Antisemitism is not a new phenomenon, nor is it likely to disappear in the foreseeable future. It has existed for over two thousand years, and has come in many forms - Holocaust denial is just but one of the more recent forms.

One of the oldest forms of hatred of Jews is religious antisemitism. Despite the fact that Christ was a Jew, the organised Church quickly began to view Jews as being hated by God and being responsible for the murder of Christ himself. However, this was not always the case. The Bible reveals that Paul saw Jews as being mistaken, and through jealousy, would turn to accept Christ as the Messiah.

“So, I ask, have they stumbled so as to fall? By no means! But through their trespass salvation has come to the Gentiles so as to make Israel jealous.

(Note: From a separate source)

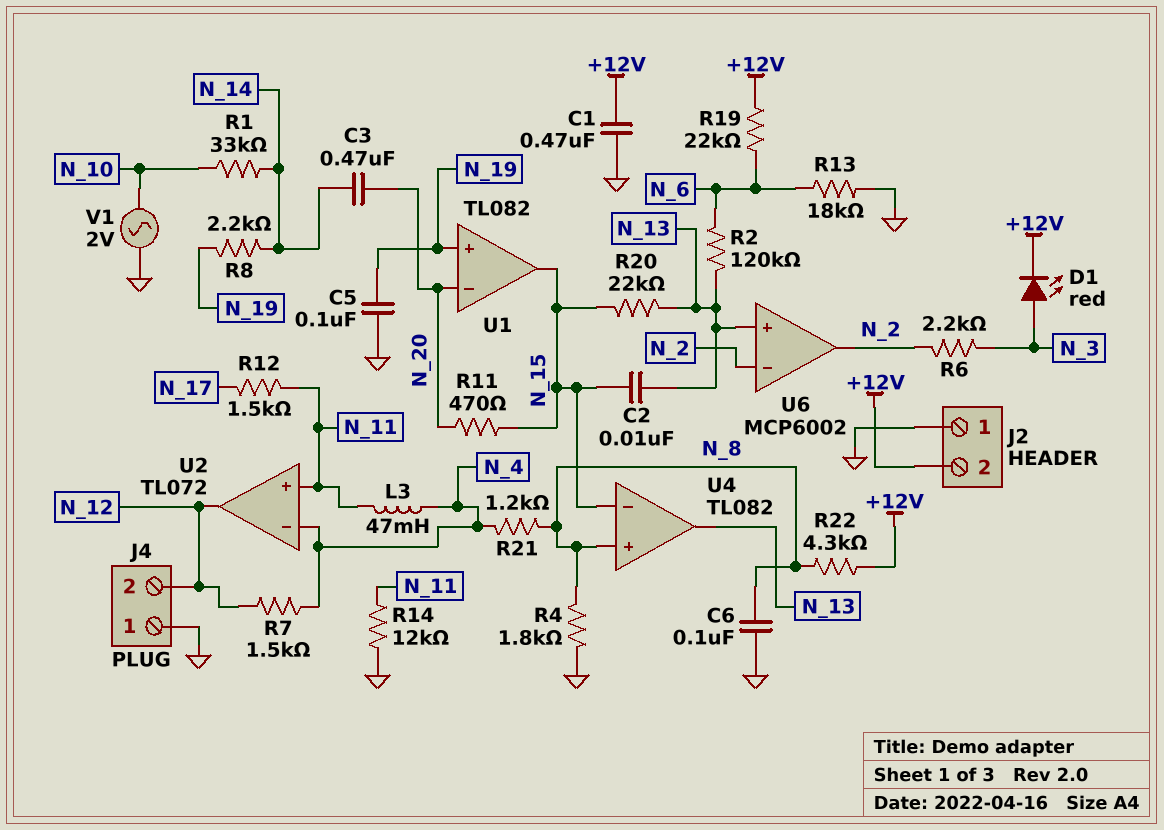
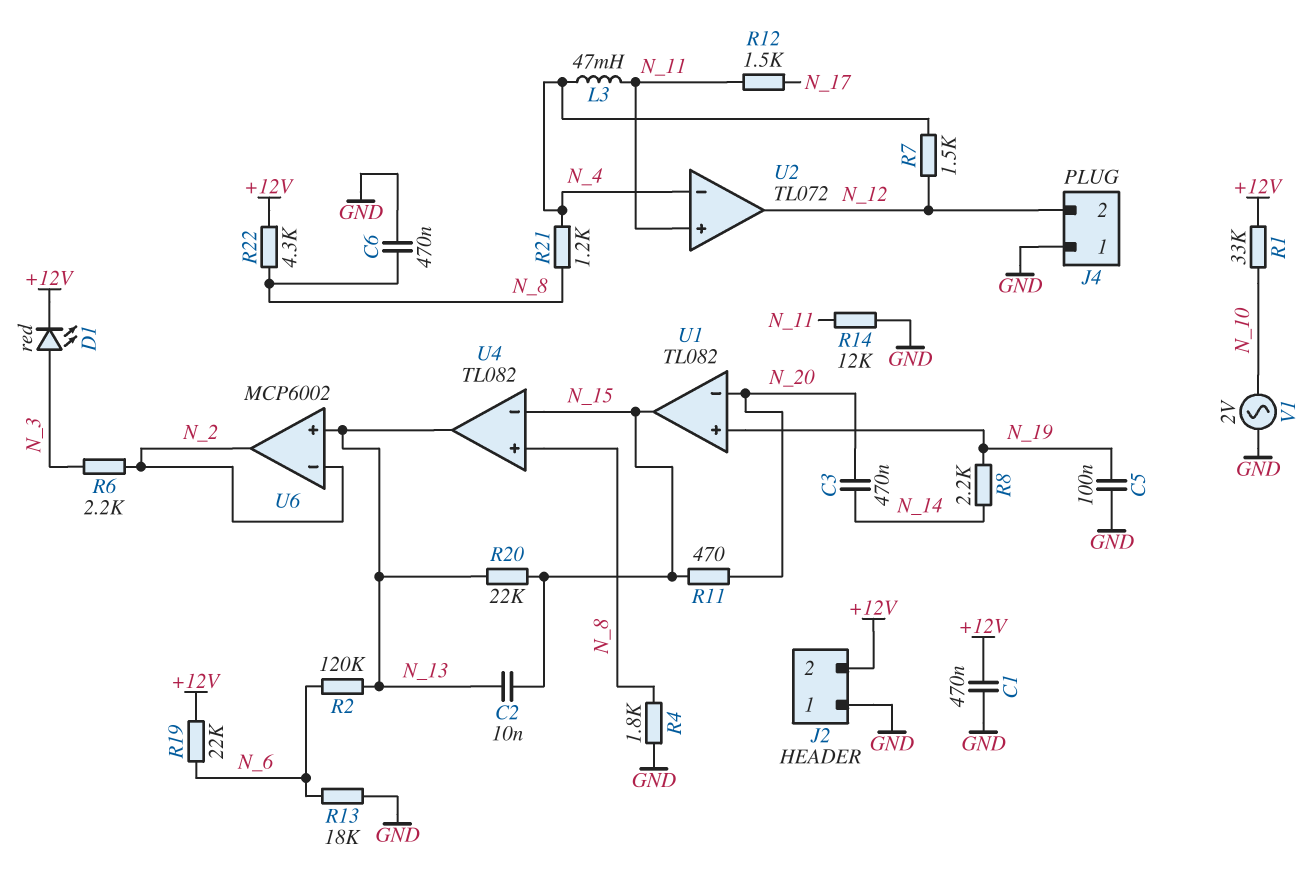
C6: 100nF (GND, N_8) -> 470nF (GND, N_8)
R1: 33k (N_10, N_14) -> 33k (+12V, N_10)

Now if their trespass means riches for the world, and if their failure means riches for the Gentiles, how much more will their full inclusion mean. Now I am speaking to you Gentiles. Inasmuch then as I am an apostle to the Gentiles, I magnify my ministry in order to make my fellow Jews jealous and save some of them” (Romans 11:11-14).

Indeed, the history of Judaism and Christianity are inseparable, as Christianity shares the Scriptures and Old Testament saints with Judaism.

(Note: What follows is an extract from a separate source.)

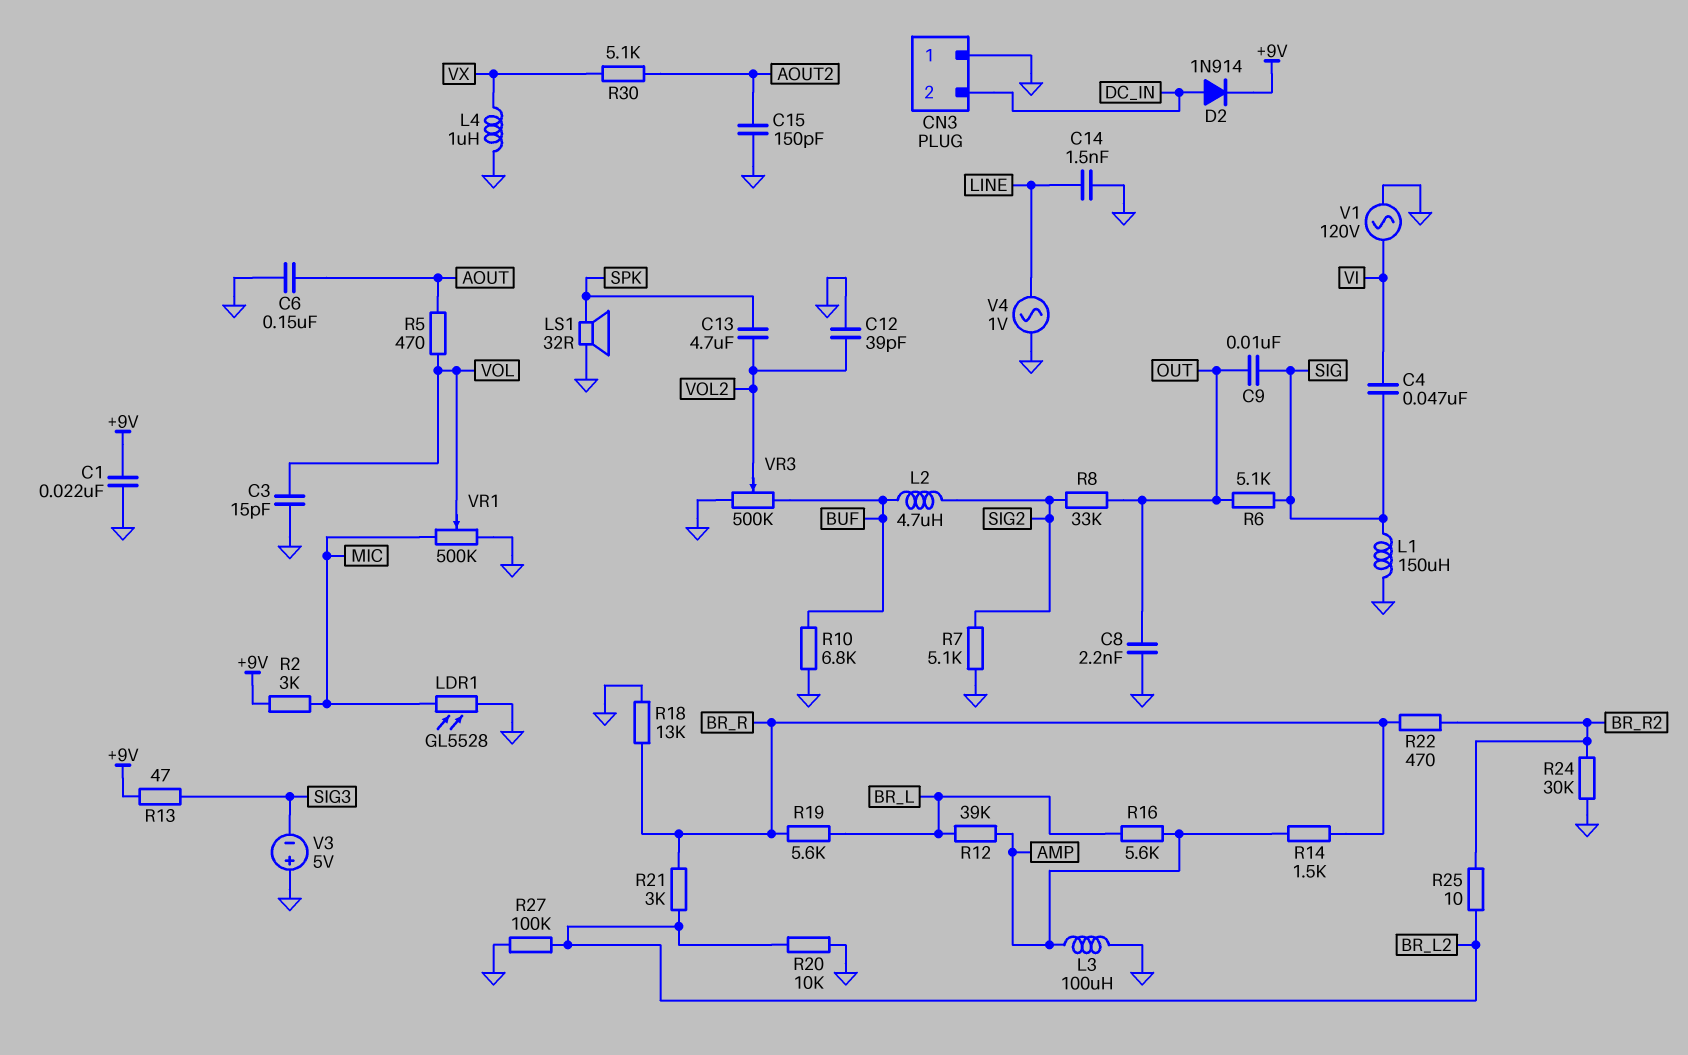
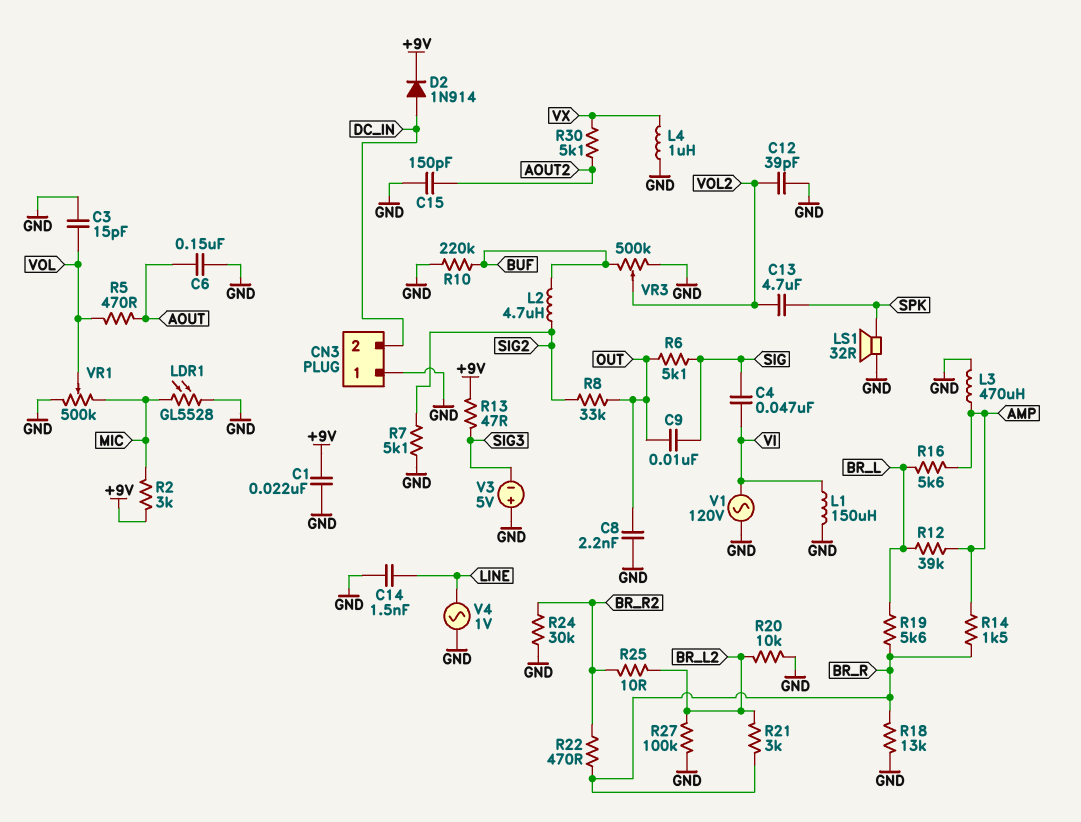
L1: 150uH (GND, SIG) -> 150uH (GND, VI)
L3: 100uH (AMP, GND) -> 470uH (AMP, GND)
R10: 6.8k (BUF, GND) -> 220k (BUF, GND)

By the fourth century C.E., Christian polemic against Jews even reached the point of suggesting that it was no sin to set fire to synagogues, as what would normally be considered a crime is not when perpetrated against Jews, as they did not accept Christ as the Messiah. (Daniel Juster, Jewish Roots: A Foundation of Biblical Theology for Messianic Judaism (Rockville, Maryland: Davar Publishing Co., 1986, p. 143) When the Roman Emporer Constantine converted to Christianity in the fourth century, discrimination against Jews became institutionalised, and so remained until the twentieth century in Christian countries.

Throughout the last two thousands years, into the twentieth century, Jews have been the victims of random pogroms. For instance, the Crusaders, who sought to rid the Holy Land of infidels in the Middle Ages, murdered Jews and pillaged Jewish property whilst travelling to the Middle East.

In 1876, the German Wilhelm Marr, who himself hated Jews, coined the term 'antisemitism'. The late nineteenth century marked a significant change in the nature of antisemitism. No longer was religion the primary basis for the hatred of Jews - scientific antisemitism became more important.

Whilst the Church may not have itself been involved in the murder of Jews during the Second World War, it nonetheless did little to prevent the Nazis from so doing. Furthermore, the centuries-old tradition of religious antisemitism provided a firm basis on which National Socialist propaganda was built, and as a consequence of the ingrained nature of it, allowed the propaganda to seep further into collective consciousness than it perhaps otherwise would have been able to.